Crushed rock captures higher levels of CO2
Carbon can be captured into waste rock powders during mining operations and aggregate production, say researchers at Strathclyde University, UK.
They report that rock crushing releases energy instantly as charged particles and photons when the chemical bonds break, and they can use this mechanochemical energy to trap CO₂.
The research shows that if silica-rich rocks such as granite and basalt are crushed in CO₂ gas instead of air, the CO₂ can become permanently trapped, via a process of chemical sorption, within the crystal lattice of the crushed particles.
Previously, researchers have investigated mechanochemical CO₂ trapping as metal carbonates through the grinding of magnesium- and calcium-rich minerals (e.g., olivine, wollastonite and diopside) at ambient temperatures within an atmosphere of pure CO₂. This achieves trapping efficiencies of 5.4-123mgCO₂/g.
However, pure mineral deposits are relatively rare.
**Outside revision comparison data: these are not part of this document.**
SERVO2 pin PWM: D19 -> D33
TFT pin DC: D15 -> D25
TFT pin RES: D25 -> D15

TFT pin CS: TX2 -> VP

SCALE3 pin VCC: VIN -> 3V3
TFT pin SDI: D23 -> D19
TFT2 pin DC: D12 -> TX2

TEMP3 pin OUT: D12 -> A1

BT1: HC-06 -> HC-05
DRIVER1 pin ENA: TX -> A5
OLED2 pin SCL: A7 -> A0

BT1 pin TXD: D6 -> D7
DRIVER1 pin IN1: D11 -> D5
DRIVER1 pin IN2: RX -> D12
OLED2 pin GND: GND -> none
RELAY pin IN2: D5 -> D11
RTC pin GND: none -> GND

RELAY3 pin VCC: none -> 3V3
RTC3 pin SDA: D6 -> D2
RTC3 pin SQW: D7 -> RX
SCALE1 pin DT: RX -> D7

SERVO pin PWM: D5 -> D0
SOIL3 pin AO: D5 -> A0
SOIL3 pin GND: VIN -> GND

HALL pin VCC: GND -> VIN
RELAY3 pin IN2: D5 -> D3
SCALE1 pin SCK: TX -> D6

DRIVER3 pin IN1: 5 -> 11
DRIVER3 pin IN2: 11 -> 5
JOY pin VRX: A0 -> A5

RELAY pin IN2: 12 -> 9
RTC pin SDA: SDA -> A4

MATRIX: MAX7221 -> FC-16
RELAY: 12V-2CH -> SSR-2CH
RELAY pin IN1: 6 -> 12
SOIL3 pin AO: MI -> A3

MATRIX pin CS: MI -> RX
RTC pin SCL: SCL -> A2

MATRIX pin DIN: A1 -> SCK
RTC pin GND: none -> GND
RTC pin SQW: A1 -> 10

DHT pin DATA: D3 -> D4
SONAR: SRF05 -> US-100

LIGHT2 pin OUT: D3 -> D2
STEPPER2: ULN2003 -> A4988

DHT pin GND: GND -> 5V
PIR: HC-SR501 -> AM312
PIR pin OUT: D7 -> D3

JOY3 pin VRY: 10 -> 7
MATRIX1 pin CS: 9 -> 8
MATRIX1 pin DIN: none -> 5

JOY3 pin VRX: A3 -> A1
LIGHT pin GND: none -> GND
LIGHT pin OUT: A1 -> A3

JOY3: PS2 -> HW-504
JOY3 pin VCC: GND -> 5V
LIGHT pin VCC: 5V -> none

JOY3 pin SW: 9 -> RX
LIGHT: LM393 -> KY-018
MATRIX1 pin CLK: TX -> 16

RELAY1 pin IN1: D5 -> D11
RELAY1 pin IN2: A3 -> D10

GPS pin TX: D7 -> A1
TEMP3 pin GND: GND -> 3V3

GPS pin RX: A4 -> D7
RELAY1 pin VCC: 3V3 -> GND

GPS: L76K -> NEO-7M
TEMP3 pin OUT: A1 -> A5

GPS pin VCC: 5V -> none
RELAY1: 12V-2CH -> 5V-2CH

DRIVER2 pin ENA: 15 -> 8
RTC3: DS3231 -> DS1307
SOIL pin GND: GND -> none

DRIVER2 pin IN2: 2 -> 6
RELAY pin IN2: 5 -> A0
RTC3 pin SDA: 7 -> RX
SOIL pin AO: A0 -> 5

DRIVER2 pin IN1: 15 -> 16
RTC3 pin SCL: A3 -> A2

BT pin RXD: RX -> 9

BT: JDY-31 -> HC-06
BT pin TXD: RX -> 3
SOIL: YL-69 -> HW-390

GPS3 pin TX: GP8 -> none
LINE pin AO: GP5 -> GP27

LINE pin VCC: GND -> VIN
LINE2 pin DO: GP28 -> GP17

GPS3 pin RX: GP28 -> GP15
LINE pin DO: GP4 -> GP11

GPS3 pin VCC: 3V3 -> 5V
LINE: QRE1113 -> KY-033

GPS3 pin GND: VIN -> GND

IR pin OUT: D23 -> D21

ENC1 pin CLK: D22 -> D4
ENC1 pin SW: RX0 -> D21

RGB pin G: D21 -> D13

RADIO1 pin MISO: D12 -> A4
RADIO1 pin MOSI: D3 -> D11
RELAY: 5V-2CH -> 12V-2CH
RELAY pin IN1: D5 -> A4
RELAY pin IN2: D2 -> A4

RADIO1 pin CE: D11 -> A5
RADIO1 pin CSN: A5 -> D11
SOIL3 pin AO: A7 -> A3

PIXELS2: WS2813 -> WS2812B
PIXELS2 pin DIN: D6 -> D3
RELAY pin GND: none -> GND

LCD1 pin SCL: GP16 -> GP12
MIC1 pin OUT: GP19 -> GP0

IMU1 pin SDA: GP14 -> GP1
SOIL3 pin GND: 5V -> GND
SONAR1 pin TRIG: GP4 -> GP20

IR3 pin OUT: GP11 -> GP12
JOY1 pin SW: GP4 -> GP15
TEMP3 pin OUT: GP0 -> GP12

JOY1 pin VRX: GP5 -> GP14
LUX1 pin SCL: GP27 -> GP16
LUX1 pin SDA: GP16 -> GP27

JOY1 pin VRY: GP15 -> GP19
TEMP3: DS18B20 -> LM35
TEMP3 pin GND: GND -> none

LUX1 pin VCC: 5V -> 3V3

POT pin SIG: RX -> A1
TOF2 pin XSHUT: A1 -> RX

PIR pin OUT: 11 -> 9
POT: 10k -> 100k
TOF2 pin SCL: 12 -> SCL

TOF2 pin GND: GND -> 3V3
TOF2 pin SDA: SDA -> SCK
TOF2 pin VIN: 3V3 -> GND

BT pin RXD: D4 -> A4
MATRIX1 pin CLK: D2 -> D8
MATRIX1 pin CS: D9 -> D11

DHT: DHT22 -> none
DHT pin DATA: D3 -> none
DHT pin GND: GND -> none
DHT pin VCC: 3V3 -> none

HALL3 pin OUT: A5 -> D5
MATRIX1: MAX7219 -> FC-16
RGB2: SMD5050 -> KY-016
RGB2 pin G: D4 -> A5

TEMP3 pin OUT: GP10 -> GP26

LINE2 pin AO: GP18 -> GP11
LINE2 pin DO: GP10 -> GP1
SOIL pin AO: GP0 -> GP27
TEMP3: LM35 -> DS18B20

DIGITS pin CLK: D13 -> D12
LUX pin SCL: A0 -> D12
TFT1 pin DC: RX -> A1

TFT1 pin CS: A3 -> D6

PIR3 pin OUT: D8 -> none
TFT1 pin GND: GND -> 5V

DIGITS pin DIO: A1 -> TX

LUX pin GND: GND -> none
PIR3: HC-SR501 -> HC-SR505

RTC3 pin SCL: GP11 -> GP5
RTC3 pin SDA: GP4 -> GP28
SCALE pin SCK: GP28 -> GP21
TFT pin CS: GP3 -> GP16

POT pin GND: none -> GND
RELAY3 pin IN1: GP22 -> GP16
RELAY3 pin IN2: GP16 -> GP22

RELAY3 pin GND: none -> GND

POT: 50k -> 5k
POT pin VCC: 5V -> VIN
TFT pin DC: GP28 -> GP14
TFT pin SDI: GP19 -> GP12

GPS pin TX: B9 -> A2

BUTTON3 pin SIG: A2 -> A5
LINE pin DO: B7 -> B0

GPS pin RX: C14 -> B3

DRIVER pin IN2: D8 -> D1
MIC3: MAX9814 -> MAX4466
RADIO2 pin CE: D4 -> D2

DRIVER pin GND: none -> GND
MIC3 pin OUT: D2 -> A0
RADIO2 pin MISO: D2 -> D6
The Strathclyde researchers explain that 60-93% of the mechanochemically trapped CO₂ in the resulting mineral powders is soluble, which would necessitate dry storage for carbon capture utilisation and storage (CCUS) and restrict subsequent use.
They suggest their process occurs independently of the presence of magnesium or calcium, with the trapped CO₂ insoluble and stable up to temperatures of ~300°C. The security of storage is said to be like carbon within limestone, which is stable unless heated to very high temperatures (>300°C) or is acid digested.
Professor Rebecca Lunn, Head of the Centre for Ground Engineering and Energy Geosciences at Strathclyde, says, 'We then determined the leachability and thermal stability of the resulting powders...We showed that during mechanochemical CO₂ trapping, polymineralic rocks…outperform individual minerals in terms of the amount of insoluble CO₂ captured, making polymineralic rocks viable substrates for CCUS.
'...in ambient temperature conditions, basalt and granite can trap 15.4mgCO₂/g and 13.9mgCO₂/g, respectively, when dry milled in gaseous CO₂…mechanochemical trapping is via the chemical adsorption of carbon within the mineral lattice.'
Comparing the carbon in the polymineralic systems (basalt and granite) with that in pure mineral systems, they reveal that polymineralic rocks trap significantly more CO₂ than expected from their mineral composition.
They have demonstrated that while individual minerals retain 7-40% of their trapped carbon when mixed with water, polymineralic rocks retain 96%-98% of the carbon trapped.
Strathclyde says, 'Existing crushing processes can be adapted to trap CO₂, hence no extra energy is required.'
For every 100Mt of saleable crushed aggregate, 0.4MtCO₂ of thermally stable and insoluble CO₂ can be trapped.
The mining and quarrying industries worldwide crush at least 42Bt of silicate-rich rocks annually.
Based on current aggregate production rates, Strathclyde estimates this technology could capture ~0.5% of global CO₂ emissions, or 175MtCO₂ annually – equivalent to the CO₂ trapped by a mature forest the size of Germany.
Lunn says, 'We deliberately did not apply for a patent for this basic CO₂ capture technology…We want this research to significantly increase the chances of global success in meeting 2050 net-zero carbon targets.”'They hope to scale-up the process during the next three years. If the next research stage is a success, their industrial partners have agreed to freely share the IP.